During the first ascent I experienced some of the best physically moments in terms of performance as well as some super low days, where my body and mind where absolutely overstrained. I had days with good progress and regressing days, where I couldn´t climb past a section to push the route.

During all those highs and lows on the climb, there was one thing set: That I am up there hanging in this wild wall with the company of good friends. They built me up when I was down, they made jokes of me, when I was too serious, and they helped me with their big bag of experiences to fell decisions. They pushed me to my limits. And I am convinced that without them I would have never climbed this wall.

On the last day of the climb I was accompanied by my father. There where only a few meters missing to low angle 3rd class terrain. Up to four meters to the top I was able to explore this wall in free climbing without any artificial climbing. Four meters of unknown steep terrain. Four meters separated me from finishing this dream. Four meters to end this two-year lasting experience. Four meters to get certainty, four meters to get rid of my mental chainmail, where I stored all fear and doubt carefully.
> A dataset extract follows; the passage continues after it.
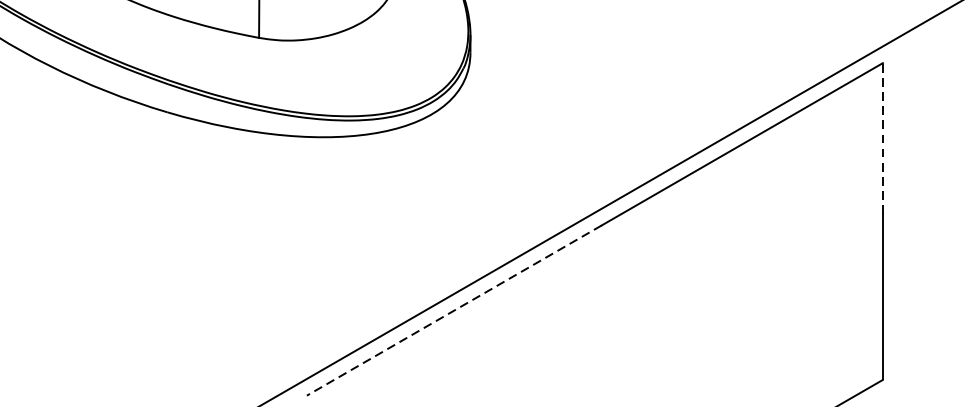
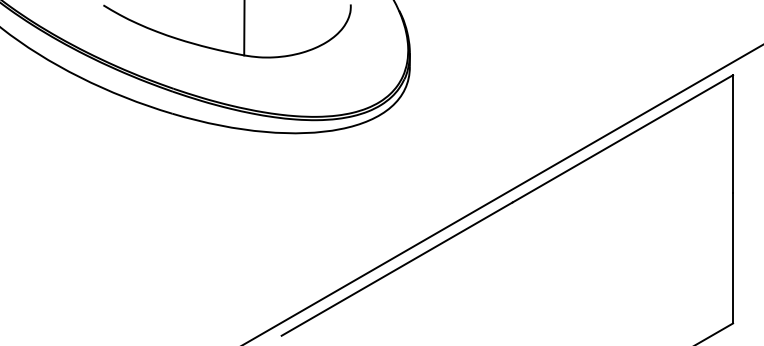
line: (883, 138) -> (733, 134), dashed -> solid
line: (453, 311) -> (396, 269), dashed -> solid

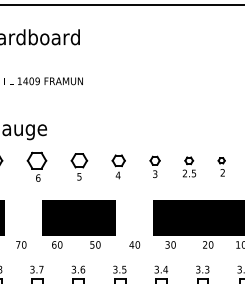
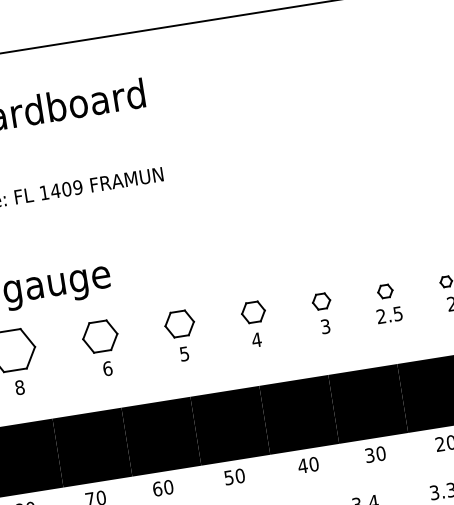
fill: (23, 217) -> (91, 446), added
fill: (133, 217) -> (297, 414), added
I climbed to my highpoint belayed by my father. Below my father was emptiness and sheer exposure. On my harness dangled a selection of cliffs, one birdbeak and two binners. I took a few deep breaths – as I always do before a demanding task – my lungs filled up with air, fuel for the last four meters.

“I crimp a small three finger hold with my left hand, trying to get as much surface of my fingers into this knife blade hold. While placing a high right foot I am reaching for a side hold with my right hand. I am looking up left, realizing how little structures I will face on the next one and a half meters. Focusing a small sloppery two fingers hold I need to reorganize my feet. Then I push for this two-finger hold with my left hand. I scream and all the accumulated tension transforms into force. I have to continue with my left hand onto a shoulder crimp, bring up my right hand on the two finger sloper and jump to the rail, which divides the steep wall from low angel terrain. Within seconds I am able to mantle up onto flat terrain with great caution as there are loose blocks in the size of TV´s. I get around those threatening obstacles reaching easier terrain. Now then I am sitting down on a flat spot still holding on to the wall with my hands. Everything is gone, I feel empty, I feel redeemed, I feel excited and sad.

I lost something. No trust is needed anymore as uncertainty fades away.”

Now I am realizing that the biggest motivation to start this climb was to face and bear the antinomy between the believe and the disbelieve, both real and both true at the same time.

If I would have known from the beginning that there is a high chance of success to do the climb, then I think I would have not been drawn enough to it, to put in the needed work. The motivation was fueled by my trust. The trust I have in this world and myself, the trust that I am able to create and keep an open mind, on what is to come, instead of hooking on to the imaginary picture of safety and all-around control.

On the 6th of August in 2022 I was able to realize the first free ascent of Seventh Direction in a day accompanied by Pio Jutz.

Facts: UIAA 11-, 7 pitches, 220 meters

Pitches: 1. 6; 2. 6; 3. 10; 4. 10+; 5. 11-; 6. 10-; 7. 10  

Location: Drusenfluh Ostwand, Lindauer Hütte, Rätikon

First ascent by Alex Luger with Hanno Schluge, Flo Wild and Christoph Luger over the summers of 2018 and 2019.